Punking Out Christmas
Stand out tracks:
“Nothing For Christmas,” New Found Glory
“Do You Hear What I Hear?” William Beckett
“All I Can Give You,” Jason Lancaster
“Fool’s Holiday,” All Time Low
“Punk Goes Christmas,” as strange as the title may sound, is one of the best compilation albums to be released all year. There’s something endearing about a bunch of tattooed, angry, punk rockers showing a softer side and reveling in the Christmas spirit. Some tracks, like “Fool’s Holiday” by All Time Low, were written specifically for the occasion, while others, like William Beckett’s rendition of “Do You Hear What I Hear?” are covers of traditional Christmas songs we know and love. Original and classic alike, these songs are orchestrated with the merry instruments one expects to hear come early December, but most of the artists also manage to incorporate their own trademarks and styles into their pieces.

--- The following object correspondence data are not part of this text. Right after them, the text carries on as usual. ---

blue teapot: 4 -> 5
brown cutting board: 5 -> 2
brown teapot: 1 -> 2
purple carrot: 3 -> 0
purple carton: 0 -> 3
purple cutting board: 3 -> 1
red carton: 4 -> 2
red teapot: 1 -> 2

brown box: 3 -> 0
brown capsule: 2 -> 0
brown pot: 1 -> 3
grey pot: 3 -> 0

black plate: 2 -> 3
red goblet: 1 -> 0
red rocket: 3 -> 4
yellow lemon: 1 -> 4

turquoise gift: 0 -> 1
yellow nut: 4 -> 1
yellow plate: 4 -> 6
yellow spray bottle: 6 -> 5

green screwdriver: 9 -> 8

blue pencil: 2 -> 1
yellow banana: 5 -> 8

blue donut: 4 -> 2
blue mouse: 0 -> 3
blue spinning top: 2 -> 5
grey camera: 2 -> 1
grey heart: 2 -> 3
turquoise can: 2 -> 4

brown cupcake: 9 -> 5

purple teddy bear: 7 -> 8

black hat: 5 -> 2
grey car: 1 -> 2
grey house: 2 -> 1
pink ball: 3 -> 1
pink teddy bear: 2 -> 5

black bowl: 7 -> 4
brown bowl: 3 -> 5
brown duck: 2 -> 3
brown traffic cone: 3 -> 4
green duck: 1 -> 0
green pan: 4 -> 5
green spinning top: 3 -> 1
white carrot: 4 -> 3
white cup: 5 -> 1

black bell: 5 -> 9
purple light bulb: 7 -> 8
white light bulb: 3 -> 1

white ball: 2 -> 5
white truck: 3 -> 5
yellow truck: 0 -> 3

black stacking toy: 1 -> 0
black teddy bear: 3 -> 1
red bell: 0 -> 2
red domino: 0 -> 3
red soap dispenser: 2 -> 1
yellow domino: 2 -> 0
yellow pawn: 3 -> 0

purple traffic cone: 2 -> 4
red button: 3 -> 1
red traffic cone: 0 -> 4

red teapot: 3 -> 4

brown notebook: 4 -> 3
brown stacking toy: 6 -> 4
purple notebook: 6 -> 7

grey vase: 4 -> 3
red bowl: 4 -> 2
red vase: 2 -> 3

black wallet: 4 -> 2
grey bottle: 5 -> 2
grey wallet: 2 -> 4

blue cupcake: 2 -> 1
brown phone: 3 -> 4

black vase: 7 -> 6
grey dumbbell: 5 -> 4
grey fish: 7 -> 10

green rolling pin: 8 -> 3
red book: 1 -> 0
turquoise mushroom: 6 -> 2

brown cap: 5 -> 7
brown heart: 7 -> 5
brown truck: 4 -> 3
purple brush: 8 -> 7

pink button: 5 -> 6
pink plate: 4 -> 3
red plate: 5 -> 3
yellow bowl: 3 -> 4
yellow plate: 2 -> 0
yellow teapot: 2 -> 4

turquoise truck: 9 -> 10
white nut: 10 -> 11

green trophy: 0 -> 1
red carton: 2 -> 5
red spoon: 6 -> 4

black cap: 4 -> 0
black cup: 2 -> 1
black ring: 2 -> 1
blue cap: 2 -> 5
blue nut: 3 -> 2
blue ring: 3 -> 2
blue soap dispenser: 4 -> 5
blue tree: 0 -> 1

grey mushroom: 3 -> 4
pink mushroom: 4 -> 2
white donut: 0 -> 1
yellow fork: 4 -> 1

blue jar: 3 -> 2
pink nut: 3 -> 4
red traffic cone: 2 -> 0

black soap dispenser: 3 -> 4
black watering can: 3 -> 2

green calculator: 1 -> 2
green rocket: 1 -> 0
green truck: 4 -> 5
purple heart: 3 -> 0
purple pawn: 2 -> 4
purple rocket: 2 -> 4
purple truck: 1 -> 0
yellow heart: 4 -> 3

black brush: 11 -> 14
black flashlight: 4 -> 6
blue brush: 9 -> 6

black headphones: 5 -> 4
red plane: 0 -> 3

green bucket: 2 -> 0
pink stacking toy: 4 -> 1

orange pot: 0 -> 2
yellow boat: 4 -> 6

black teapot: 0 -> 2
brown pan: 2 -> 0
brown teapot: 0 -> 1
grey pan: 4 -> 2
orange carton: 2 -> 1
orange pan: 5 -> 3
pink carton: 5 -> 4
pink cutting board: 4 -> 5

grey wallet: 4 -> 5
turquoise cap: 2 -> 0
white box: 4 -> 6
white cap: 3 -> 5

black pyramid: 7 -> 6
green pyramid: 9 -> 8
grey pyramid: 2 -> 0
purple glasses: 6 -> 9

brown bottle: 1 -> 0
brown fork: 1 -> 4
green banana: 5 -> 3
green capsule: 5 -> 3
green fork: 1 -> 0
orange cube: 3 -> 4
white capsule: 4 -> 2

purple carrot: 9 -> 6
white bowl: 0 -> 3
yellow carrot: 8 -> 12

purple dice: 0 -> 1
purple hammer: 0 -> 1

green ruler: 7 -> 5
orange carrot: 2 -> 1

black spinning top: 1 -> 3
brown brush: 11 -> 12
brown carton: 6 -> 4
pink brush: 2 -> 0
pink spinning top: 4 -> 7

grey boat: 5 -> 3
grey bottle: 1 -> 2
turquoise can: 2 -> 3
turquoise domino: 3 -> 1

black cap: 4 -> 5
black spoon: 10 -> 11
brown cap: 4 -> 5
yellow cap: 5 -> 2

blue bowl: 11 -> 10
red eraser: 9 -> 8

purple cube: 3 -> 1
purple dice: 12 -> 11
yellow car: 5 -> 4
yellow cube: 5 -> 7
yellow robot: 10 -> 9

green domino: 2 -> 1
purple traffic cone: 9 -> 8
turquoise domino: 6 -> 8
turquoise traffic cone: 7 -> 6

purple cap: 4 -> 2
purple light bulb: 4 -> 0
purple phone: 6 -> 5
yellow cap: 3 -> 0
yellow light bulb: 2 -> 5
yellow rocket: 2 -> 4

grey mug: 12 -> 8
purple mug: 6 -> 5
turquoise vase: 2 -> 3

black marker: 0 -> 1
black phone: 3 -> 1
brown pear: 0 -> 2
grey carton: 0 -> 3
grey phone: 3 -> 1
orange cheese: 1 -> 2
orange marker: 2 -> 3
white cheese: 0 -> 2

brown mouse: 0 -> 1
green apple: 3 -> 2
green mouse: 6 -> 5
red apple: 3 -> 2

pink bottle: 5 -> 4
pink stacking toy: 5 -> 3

One notable exception is Crown the Empire’s “There Will Be No Christmas.” The group has been increasingly successful in the past couple years mixing hardcore rock and screamo with occasional electronic influences, but this new Christmas track sounds much closer to Bruno Mars’s “It Will Rain” than anything we’ve heard from Crown the Empire recently. New Found Glory adds their characteristic group-style singing into their “Nothing For Christmas,” a sweet acoustic number that sets a slow-paced tone for the rest of the album. The Ready Set is overly cutesy as usual; their vocals are layered and as heavily autotuned as their instrumentation in “I Don’t Wanna Spend Another Christmas Without You.” It’s catchy, but also slightly annoying — definitely the lowest point in the track listing.
Both William Beckett’s “Do You Hear What I Hear” and All Time Low’s “Fool’s Holiday” are the album’s gems; the vocals are irresistibly lovely and the rhythms are exciting and fresh. And one band was even able to utilize a screaming technique while keeping the mood relatively joyous: “Merry Christmas, Happy Holidays” by Issues is strangely impressive in its fusion of melodic finesse and hardcore vocals and instrumentation.
Whether the tone is sad, like in the Real Friends song “I Had a Heart” about missing loved ones, or the artists are cheerfully crooning about what a wonderful Christmas they’re having, like The Ready Set, all the songs are fantastic. Even the few songs about topics other than love — like Man Overboard singing about those less fortunate in “Father Christmas” — rock out in a wonderfully Christmas-time style.
“Punk Goes Christmas” could have very easily flopped with its seemingly contrasting elements, but it turned out to be quite successful and well done. I’ll be listening to this one for years to come.